As is obvious in this writing I believe we need to begin thinking about this important issue of prescription privileges for psychologists on many fronts simultaneously and in a variety of formats. I urge each person to use the study groups in which they already participate to focus on papers or associative process material in some way relevant to the issue. I further urge people to get together and listen to tapes and read papers, including position papers, model laws, etc., for the purpose of thinking together on this subject. I urge people to come to the May meeting of MSPP, which will be a scholarly discussion of cultural issues and psychiatric “wonder” drugs. I urge people to write papers of their own for presentation in written and/or oral forms as debate opportunities become available, and to attend presentations and debates when they occur. I strongly urge everyone to visit http://pantheon.yale.edu/~tat22/rxp_statement.htm and read the position statement of SSCP, a Section of Division 12 of APA. Many important pros and cons are contained in this document and a course of action within APA to increase discussion and debate over the adoption of prescription privileges is therein contained.
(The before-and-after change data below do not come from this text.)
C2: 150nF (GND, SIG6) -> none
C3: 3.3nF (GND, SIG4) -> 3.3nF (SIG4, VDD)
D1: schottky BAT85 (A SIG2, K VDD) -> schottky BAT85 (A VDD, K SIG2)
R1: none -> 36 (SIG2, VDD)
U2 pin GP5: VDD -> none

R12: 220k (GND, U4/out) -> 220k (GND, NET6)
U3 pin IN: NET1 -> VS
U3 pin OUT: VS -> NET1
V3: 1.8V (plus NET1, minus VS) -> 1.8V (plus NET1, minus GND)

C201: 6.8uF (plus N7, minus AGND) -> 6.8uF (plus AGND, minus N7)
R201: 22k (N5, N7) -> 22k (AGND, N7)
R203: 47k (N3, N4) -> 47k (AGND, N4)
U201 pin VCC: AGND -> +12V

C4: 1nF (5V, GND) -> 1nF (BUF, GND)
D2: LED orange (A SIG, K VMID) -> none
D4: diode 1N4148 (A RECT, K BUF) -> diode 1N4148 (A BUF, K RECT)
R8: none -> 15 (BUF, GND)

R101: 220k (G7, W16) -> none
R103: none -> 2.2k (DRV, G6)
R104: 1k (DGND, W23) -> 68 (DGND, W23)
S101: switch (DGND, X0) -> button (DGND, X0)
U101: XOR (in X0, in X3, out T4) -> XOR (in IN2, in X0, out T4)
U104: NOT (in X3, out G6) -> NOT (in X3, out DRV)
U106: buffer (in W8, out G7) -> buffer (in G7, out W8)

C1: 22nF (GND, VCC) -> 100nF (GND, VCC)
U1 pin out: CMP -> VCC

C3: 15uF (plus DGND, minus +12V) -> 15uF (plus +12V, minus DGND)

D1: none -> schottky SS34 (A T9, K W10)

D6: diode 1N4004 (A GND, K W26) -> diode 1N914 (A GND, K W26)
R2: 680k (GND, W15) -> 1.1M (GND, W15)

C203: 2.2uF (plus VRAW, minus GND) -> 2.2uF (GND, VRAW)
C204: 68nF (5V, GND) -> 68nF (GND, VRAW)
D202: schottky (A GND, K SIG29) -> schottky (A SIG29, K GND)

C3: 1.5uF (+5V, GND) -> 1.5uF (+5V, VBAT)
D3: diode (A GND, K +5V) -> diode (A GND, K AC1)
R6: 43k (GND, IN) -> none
Reading this document and meeting with colleagues to discuss it would be something we all can do. We should not overlook our other-than psychologist members in these discussions, many of whom are experiencing the pressures in various work settings to focus their work on medication compliance rather than furthering the self understanding of those with whom they work.
It would be my hope that in raising the issue for thinking and discussion in our Local Chapter newsletter which is distributed to other local chapters and through our local chapters representative to Section IV that not only would we begin to think about this matter pro-actively but that our interest might stimulate greater interest within the Division of Psychoanalysis of the American Psychological Association. Currently this issue remains a professional issue and one over which the profession can debate and make a decision before it becomes, as it has in New Mexico, any further interconnected with government, the insurance and the pharmaceutical industries.